Article Text
Abstract
Introduction The TQB2450-II-08 (NCT04574284) study aims to evaluate the efficacy and safety of benmelstobart alone or combined with anlotinib in patients with advanced Endometrial Cancer (EC). Here, we reported the updated safety and efficacy data for stage 2 of cohort 1.
Methods Patients with pathologically confirmed advanced, recurrent or metastatic EC failed at 1 or 2 prior lines of platinum-based chemotherapy were enrolled. In cohort 1, non-MSI-H/dMMR patients received benmelstobart (1200 mg IV D1/Q3W) + anlotinib (12 mg PO QD D1-14/Q3W) until disease progression or intolerable toxicity. Cohort 1 was carried out in 2 stages. The study would progress to stage 2 if 8 or more of the 22 patients achieved CR/PR in stage 1. Additional 85 patients would be enrolled in stage 2. The primary endpoint was ORR by IRC. The secondary endpoints included ORR by investigator, DCR, DoR, PFS, OS and safety.
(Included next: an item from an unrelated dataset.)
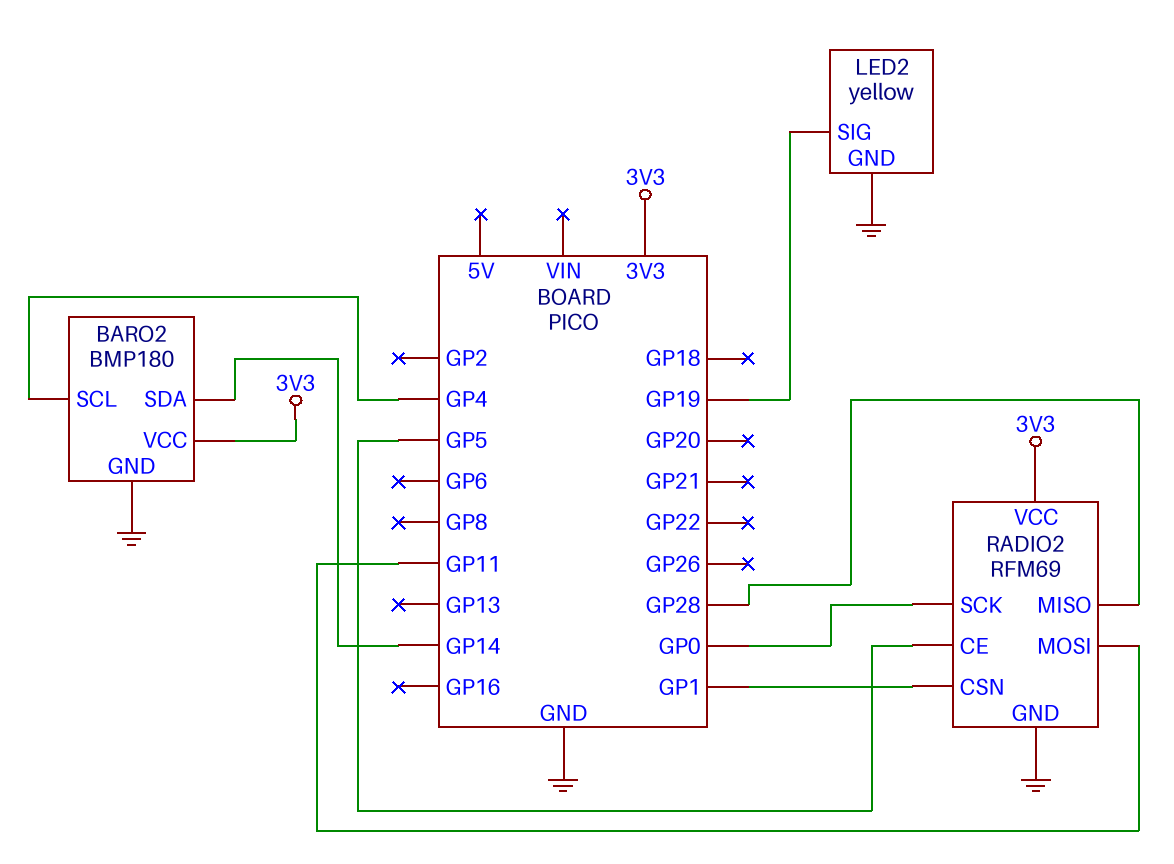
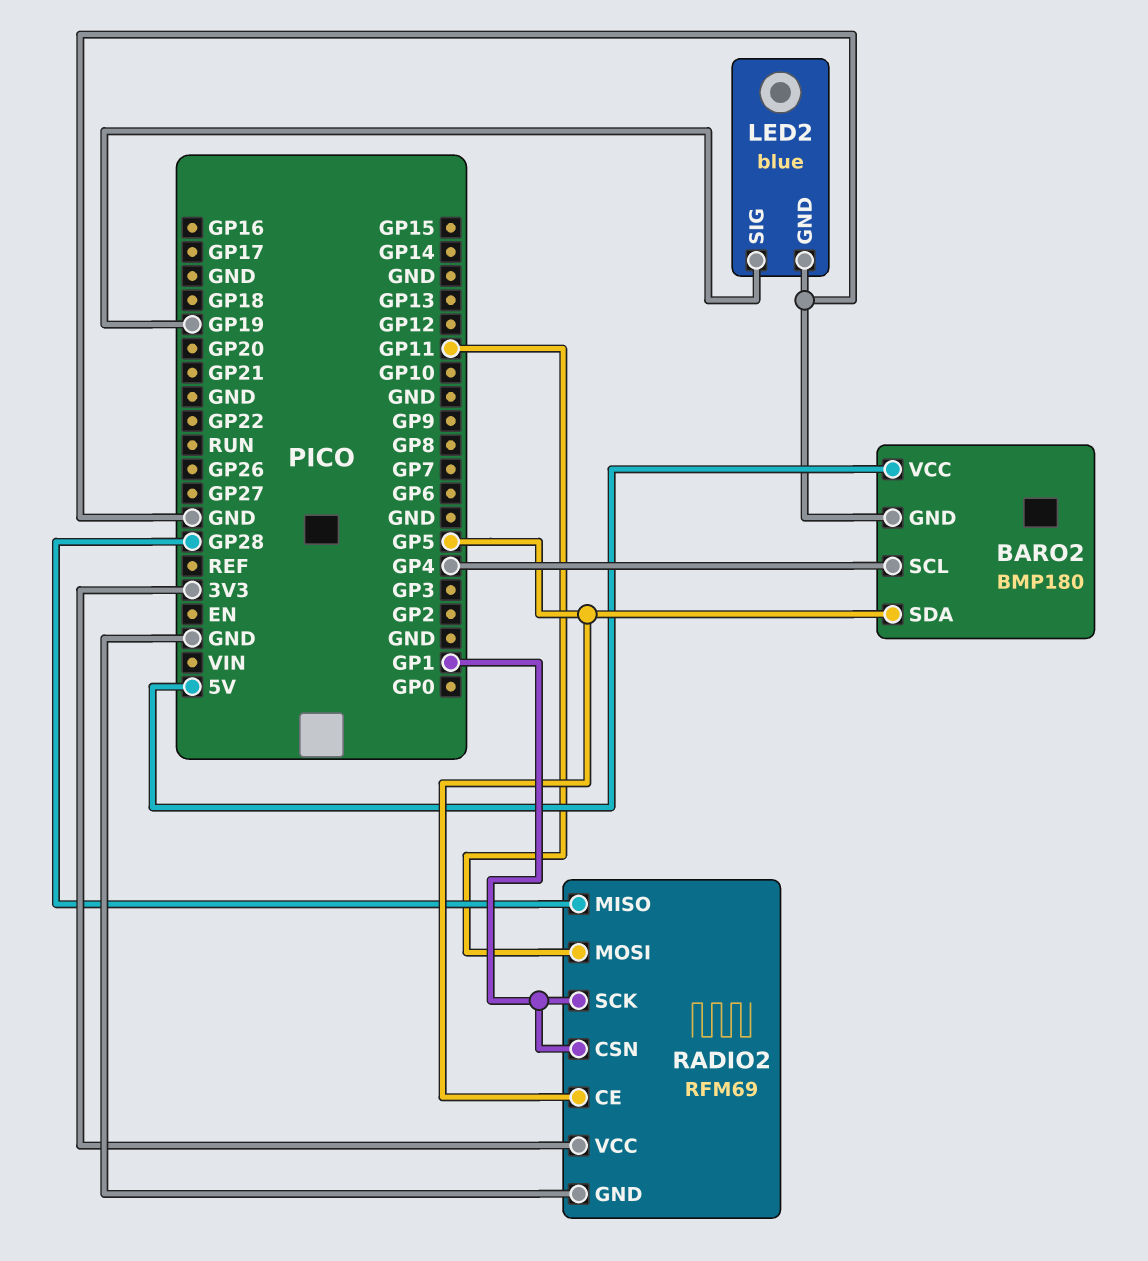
BARO2 pin SDA: GP14 -> GP5
BARO2 pin VCC: 3V3 -> 5V
LED2: yellow -> blue
RADIO2 pin SCK: GP0 -> GP1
Results At data cutoff (May 9, 2024), 85 patients were enrolled in stage 2 of cohort 1 (22 patients in stage 1 with 8 achieved PR), the median age was 60.0 years, 80.0% were endometrioid carcinoma. The confirmed ORR by IRC was 34.12%. The mPFS and mOS was 8.80 months (95%CI 5.75, 15.18) and 21.78 months (95%CI 19.48, 29.14). The safety analysis includes all patients of cohort 1 (n=107). The most common any-grade TEAEs were hypertension, hypothyroidism and weight loss. The incidence of grade ≥3 TEAEs were 77.57%.
Conclusion/Implications Benmelstobart plus anlotinib showed promising antitumor activity with a manageable safety profile in the treatment of recurrent or metastatic EC.